Shame (2011)

[SPECIAL THANKS TO: Mandolyn Mackenzie for thoughtful contribution and edits.]

[ADDITIONAL NOTE: This film is not for everyone, containing nudity and strong language.]

Steve McQueen, a director known mostly for his earlier film “Hunger” about the IRA hunger strike, hits lust and sexual addiction in the gut with his haunting 2011 release, “Shame”.

How oft-overlooked the consequences of misplaced sexual intrepidness is in our North American culture, and possibly even moreso internationally, outside of the sex-drenched advertising conglomerate we exist in. There is something to be said about social issues, with the advent of fast food and obesity being one of them, however, the little time people spend examining the connection between pornography addiction and random sexual encounters is alarming. Many fail to see that these two are indeed interconnected, regardless of what the media may tell you.

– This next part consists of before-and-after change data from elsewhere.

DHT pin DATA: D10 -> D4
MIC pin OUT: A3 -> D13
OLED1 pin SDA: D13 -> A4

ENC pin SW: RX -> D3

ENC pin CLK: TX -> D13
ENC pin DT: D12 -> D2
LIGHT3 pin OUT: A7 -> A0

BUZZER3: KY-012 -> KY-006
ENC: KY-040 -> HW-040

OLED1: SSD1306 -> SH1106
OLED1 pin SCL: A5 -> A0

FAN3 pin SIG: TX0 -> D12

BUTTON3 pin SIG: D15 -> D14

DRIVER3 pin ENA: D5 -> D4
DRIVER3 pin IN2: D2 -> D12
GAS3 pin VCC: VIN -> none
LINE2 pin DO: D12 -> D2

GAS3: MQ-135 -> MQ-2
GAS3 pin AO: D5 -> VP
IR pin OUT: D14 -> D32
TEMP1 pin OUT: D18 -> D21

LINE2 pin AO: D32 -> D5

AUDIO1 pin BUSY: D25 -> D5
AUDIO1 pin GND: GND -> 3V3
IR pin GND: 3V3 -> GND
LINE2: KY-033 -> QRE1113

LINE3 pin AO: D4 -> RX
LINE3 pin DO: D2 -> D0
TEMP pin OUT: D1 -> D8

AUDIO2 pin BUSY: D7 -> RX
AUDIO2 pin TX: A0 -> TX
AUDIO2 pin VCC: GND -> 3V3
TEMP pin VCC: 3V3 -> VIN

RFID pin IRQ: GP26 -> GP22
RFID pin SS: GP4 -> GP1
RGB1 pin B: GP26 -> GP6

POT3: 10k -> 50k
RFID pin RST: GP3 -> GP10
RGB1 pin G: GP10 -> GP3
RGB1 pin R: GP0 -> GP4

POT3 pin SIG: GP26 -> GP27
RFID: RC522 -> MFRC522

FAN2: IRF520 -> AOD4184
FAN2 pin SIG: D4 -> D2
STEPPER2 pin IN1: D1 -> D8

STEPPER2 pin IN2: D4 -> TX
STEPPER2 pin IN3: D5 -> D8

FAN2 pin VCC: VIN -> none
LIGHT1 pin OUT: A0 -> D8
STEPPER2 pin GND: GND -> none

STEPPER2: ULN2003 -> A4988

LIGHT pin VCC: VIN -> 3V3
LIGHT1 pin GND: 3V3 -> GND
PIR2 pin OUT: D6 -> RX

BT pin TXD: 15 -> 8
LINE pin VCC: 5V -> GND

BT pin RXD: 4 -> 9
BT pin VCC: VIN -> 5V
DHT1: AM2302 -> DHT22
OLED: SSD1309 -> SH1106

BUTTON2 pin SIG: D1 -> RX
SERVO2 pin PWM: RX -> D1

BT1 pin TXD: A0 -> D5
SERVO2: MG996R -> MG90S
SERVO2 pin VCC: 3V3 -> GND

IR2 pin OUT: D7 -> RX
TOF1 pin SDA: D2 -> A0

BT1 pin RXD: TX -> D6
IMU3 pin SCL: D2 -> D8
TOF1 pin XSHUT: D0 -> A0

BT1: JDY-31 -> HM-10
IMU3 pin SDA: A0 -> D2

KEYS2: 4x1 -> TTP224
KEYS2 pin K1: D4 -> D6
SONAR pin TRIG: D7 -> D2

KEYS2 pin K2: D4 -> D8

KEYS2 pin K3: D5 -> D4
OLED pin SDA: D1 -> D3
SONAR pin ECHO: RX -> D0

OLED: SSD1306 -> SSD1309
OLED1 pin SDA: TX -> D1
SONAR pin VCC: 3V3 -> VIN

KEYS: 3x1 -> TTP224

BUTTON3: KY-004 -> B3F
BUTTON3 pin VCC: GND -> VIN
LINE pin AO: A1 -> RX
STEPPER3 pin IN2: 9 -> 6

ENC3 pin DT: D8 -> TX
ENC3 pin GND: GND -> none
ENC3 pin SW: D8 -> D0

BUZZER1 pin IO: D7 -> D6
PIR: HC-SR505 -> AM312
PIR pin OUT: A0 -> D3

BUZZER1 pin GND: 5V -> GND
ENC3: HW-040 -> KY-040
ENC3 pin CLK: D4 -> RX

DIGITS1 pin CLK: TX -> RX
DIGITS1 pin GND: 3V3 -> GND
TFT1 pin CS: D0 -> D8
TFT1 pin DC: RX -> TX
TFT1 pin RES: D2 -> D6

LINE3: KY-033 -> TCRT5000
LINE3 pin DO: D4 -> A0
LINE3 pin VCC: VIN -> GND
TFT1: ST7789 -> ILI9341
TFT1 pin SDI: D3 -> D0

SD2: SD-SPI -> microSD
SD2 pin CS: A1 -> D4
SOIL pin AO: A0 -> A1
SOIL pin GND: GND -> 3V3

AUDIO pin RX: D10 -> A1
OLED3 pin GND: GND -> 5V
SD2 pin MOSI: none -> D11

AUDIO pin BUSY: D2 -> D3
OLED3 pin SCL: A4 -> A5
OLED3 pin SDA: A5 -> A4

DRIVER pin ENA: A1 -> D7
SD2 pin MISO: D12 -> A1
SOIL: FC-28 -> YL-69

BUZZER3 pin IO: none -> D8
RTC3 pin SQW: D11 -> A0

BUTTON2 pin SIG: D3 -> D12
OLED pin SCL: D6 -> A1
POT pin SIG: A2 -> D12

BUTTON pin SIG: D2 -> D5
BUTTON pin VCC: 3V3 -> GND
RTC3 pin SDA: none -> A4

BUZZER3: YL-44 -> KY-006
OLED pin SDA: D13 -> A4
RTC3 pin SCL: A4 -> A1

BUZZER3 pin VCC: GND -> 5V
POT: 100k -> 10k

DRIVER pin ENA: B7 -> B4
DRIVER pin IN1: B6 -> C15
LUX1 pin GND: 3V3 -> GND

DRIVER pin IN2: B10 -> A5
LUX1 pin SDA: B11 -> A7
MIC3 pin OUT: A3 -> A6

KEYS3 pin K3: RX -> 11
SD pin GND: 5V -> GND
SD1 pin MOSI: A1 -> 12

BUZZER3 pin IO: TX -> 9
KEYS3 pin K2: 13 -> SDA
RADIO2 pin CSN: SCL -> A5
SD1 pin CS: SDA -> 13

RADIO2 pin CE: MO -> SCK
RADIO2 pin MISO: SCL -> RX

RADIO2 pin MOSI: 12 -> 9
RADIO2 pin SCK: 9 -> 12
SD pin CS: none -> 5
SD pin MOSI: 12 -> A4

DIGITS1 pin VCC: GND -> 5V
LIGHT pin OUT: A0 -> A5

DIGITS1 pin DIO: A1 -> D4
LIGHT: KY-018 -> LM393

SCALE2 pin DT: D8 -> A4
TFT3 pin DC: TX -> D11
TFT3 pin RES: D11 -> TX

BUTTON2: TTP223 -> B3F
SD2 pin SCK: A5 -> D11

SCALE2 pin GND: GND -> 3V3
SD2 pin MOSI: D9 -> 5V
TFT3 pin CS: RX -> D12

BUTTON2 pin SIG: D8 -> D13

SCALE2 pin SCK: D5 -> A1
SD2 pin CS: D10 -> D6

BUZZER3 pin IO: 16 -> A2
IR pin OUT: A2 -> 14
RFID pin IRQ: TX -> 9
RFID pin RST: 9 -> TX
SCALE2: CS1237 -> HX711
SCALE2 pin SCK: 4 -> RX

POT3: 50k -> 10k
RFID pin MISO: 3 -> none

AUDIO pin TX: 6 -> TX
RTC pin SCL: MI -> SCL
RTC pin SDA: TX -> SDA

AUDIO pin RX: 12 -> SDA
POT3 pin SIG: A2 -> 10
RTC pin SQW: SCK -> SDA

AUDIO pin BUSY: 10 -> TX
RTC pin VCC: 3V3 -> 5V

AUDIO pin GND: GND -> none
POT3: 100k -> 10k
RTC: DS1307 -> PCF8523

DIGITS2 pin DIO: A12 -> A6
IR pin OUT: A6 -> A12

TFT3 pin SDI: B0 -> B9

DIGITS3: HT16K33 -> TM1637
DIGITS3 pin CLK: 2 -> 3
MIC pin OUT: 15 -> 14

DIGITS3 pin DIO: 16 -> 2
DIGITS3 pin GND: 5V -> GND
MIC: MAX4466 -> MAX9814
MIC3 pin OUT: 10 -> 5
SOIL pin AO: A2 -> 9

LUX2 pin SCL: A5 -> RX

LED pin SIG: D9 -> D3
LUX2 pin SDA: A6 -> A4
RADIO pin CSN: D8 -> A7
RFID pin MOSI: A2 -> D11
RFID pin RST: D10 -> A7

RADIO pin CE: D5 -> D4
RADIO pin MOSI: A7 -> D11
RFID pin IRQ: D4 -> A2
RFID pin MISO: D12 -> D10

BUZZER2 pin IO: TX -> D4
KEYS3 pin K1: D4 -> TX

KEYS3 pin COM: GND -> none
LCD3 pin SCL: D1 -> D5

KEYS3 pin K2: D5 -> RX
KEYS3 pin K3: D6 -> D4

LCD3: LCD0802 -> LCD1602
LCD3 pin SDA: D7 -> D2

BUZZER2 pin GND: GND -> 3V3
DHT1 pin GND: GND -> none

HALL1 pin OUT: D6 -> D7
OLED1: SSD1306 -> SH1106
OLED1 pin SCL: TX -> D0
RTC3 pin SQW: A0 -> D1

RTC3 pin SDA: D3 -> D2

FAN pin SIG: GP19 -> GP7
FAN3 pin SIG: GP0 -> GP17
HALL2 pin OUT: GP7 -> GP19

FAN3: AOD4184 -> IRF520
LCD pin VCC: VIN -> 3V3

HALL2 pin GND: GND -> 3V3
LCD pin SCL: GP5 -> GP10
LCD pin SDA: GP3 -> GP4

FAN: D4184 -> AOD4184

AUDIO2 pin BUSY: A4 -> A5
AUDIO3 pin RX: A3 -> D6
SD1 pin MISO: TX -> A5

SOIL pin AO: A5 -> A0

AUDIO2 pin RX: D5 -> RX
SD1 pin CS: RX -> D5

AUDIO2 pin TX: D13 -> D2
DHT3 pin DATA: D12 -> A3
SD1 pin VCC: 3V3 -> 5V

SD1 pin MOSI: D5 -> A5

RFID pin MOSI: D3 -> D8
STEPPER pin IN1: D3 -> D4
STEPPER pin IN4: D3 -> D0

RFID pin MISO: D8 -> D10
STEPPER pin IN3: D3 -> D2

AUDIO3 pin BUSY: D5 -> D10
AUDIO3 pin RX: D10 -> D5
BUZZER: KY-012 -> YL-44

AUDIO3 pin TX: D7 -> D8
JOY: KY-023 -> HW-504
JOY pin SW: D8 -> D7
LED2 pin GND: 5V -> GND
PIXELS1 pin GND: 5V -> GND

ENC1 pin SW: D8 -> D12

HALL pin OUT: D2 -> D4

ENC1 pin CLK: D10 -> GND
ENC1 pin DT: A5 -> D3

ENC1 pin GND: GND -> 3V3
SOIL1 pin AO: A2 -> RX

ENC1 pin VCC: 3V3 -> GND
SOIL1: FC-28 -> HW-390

McQueen draws a link between the two with his telling tale of Michael Fassbender’s portrayal of the character, Brandon. From the opening frame of “Shame” we are told everything we need to know about Brandon. Some would see him as a chauvinistic pig, ready to drop his pants to have sex with anything that moves, yet McQueen allows us into Brandon’s life to see the underbelly of what his addiction has done to him. Mark my words, it is a very fine line between pity and self-imposed life choice. We do feel deeply for Brandon’s situation, yet we know to some extent how he got there, and that he does little to change it.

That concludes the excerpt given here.